REDEEM – Participate in it to some degree but with Christian intentionality and purpose. What I mean by this is that one of the great values of Christianity is loving our neighbour. As with those who take the “Receive” approach we would see this as a great opportunity to meet our neighbours and spend time with them as friends. In fact in our neighbourhood this is the one time in the year that lots of people roam the street together. Everyone comes out of their homes and engage as neighbours. This is a great thing and a great opportunity to love our neighbour and be a Christian witness. As with those who take the “Reject” approach we see many things that stand at odds with Christian values. Therefore we seek to participate in it with the intention of enjoying our neighbours and friends while at the same time participating in it in a way that doesn’t contradict our values of life, love, faith with death, hate, fear etc.

What this means for us as a family is that we are slightly the odd family out. We dress up as super heroes and princesses. We don’t do blood; we don’t do horror, we do dress up but it’s on the bright side of things. This makes us stand out a little and we hope it doesn’t offend our neighbours, but we can’t, in good conscience, participate in the same way as others. We give out lollies and we receive lollies. We meet new neighbours and hang with our neighbours for an hour or so building friendships and attempting to be good witnesses. We don’t judge, we don’t expect people with a different worldview than ours to live like we do. Rather we seek to participate in it, in a way we feel reflects Christian values, and we seek to build friendships that give us opportunity to love our neighbours as Christ has called us to do.

We also use it as an opportunity to speak to our children about cultural engagement.

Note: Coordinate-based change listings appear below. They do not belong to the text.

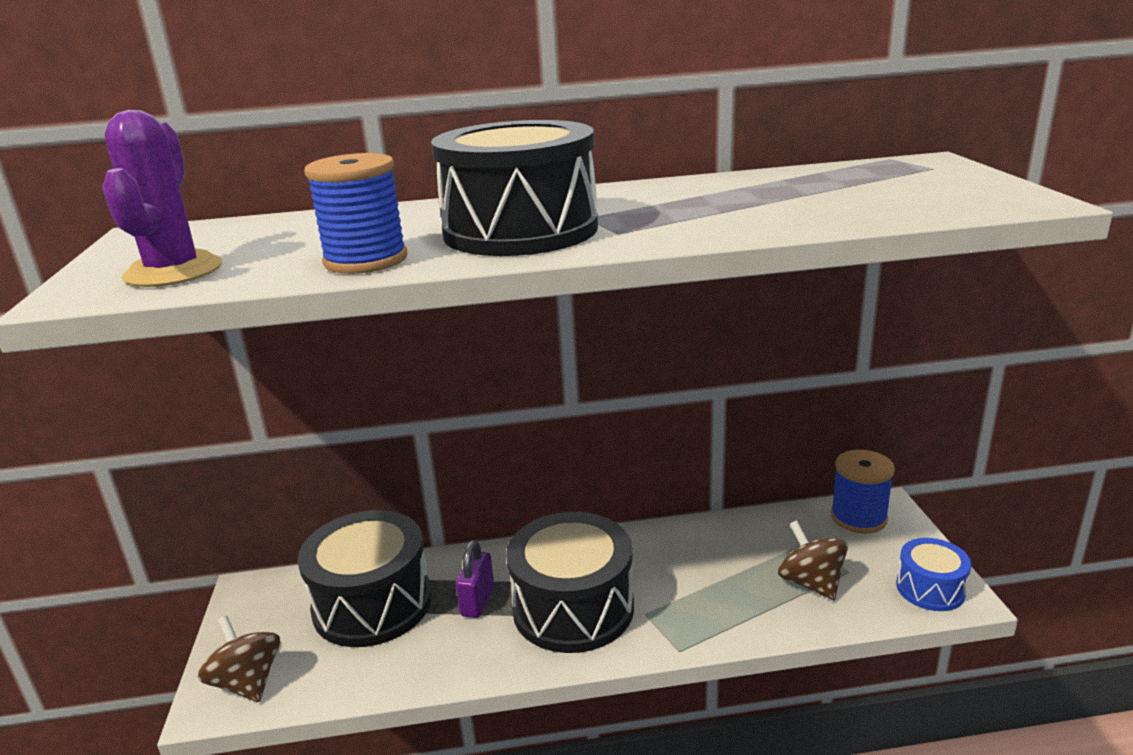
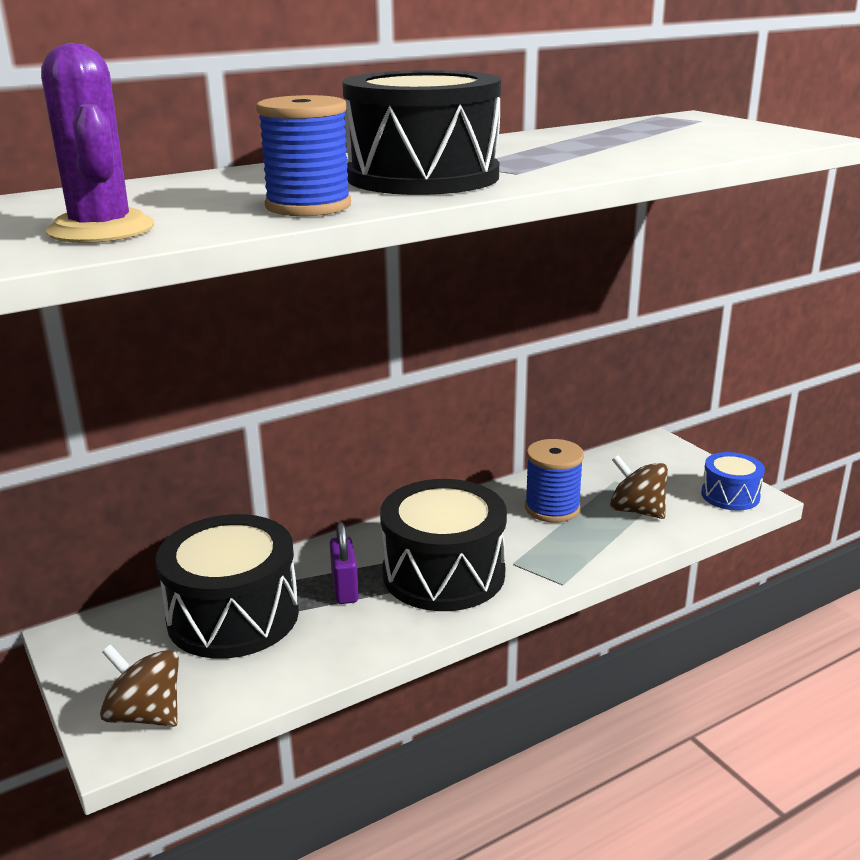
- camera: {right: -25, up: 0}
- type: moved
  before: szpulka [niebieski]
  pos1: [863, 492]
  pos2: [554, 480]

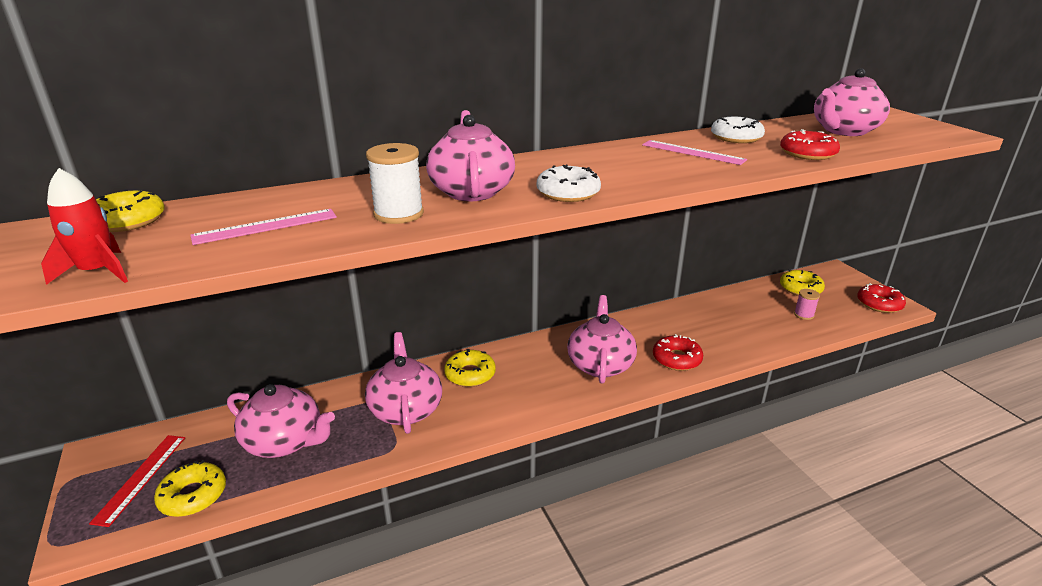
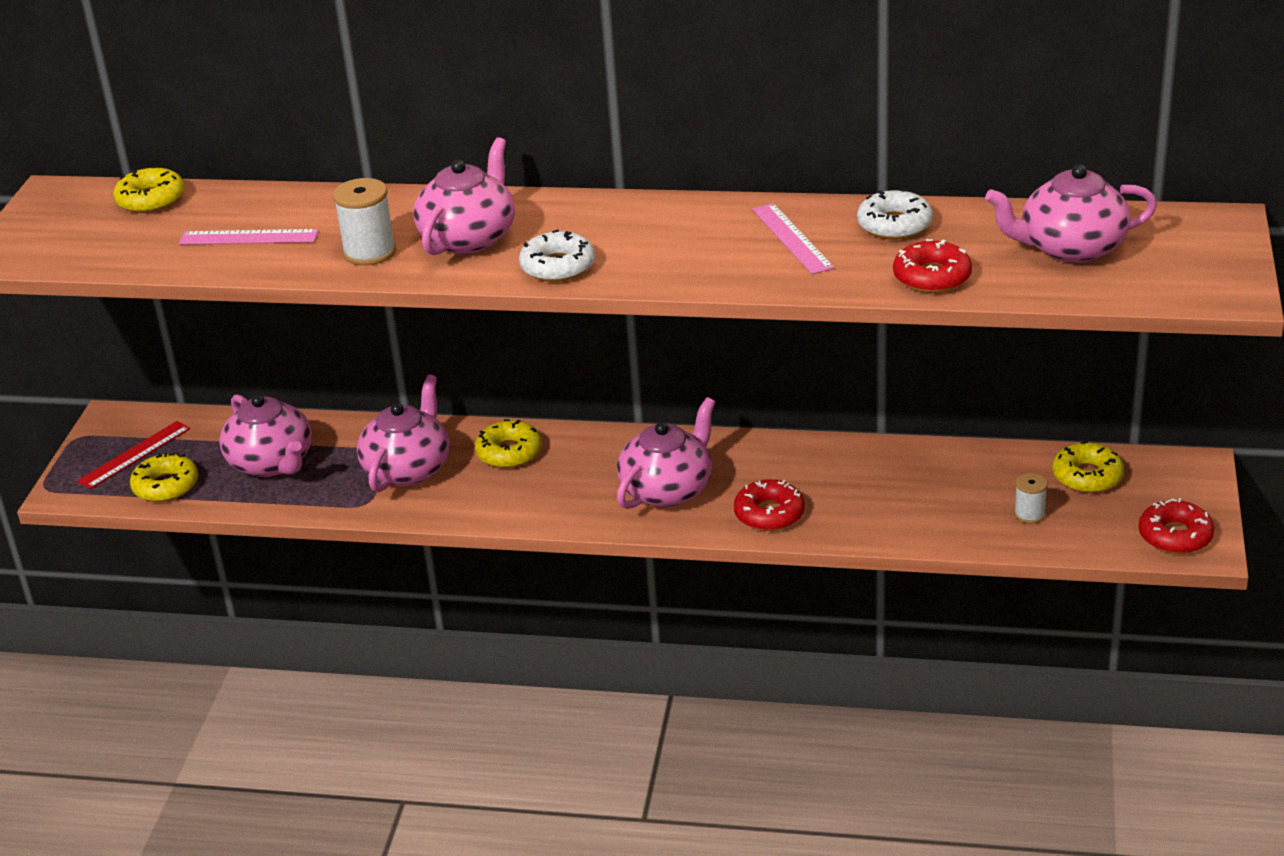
- camera: {right: 35, up: 5}
- type: removed
  before: rakieta [czerwony]
  pos1: [84, 226]
- type: recoloured
  before: szpulka [różowy]
  after: szpulka [biały]
  pos1: [807, 304]
  pos2: [1031, 498]

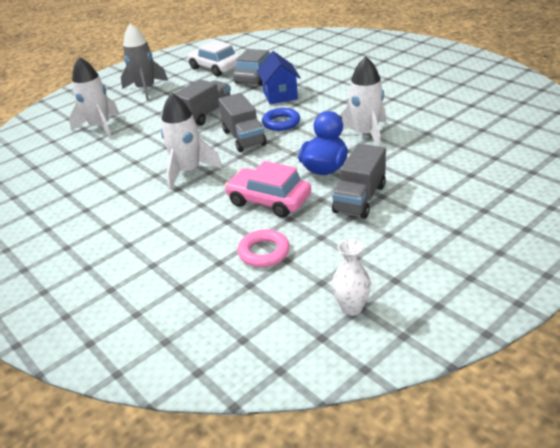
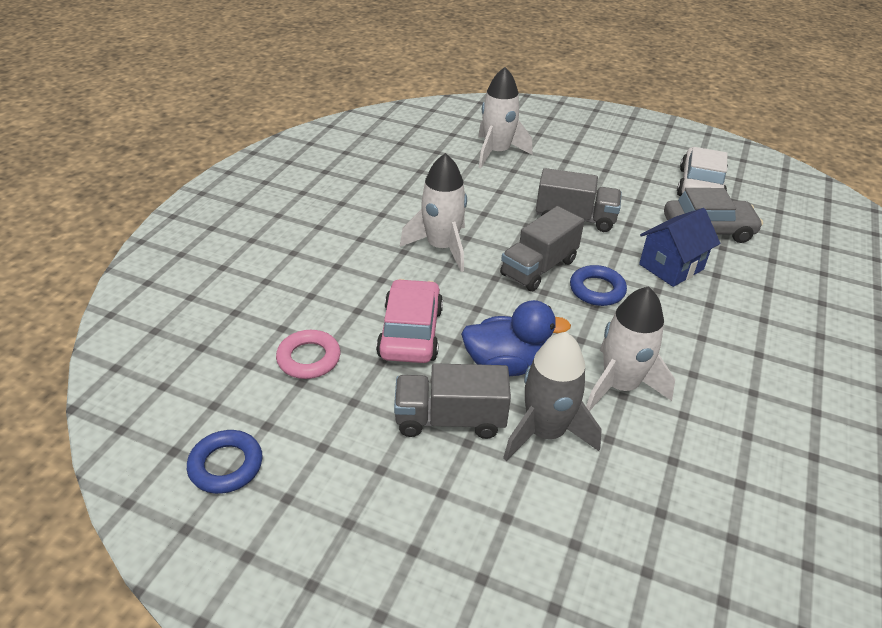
- camera: {right: 60, up: 5}
- type: moved
  before: rakieta [szary]
  pos1: [144, 62]
  pos2: [552, 396]
- type: replaced
  before: wazon [biały]
  after: pierścień [niebieski]
  pos1: [351, 277]
  pos2: [225, 462]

As parents we can’t protect our children from everything they are going to face in our culture but we can prepare them. We sit down our children every year and teach them why we participate the way we do. We teach the gospel, talk about Christ’s gift of life and how we as a family seek to redeem the culture in which we live.

However you and your family decide to participate this weekend. Please prayerfully consider all aspects of the Christian faith and how you can love your neighbour, be a great witness and bring glory to God.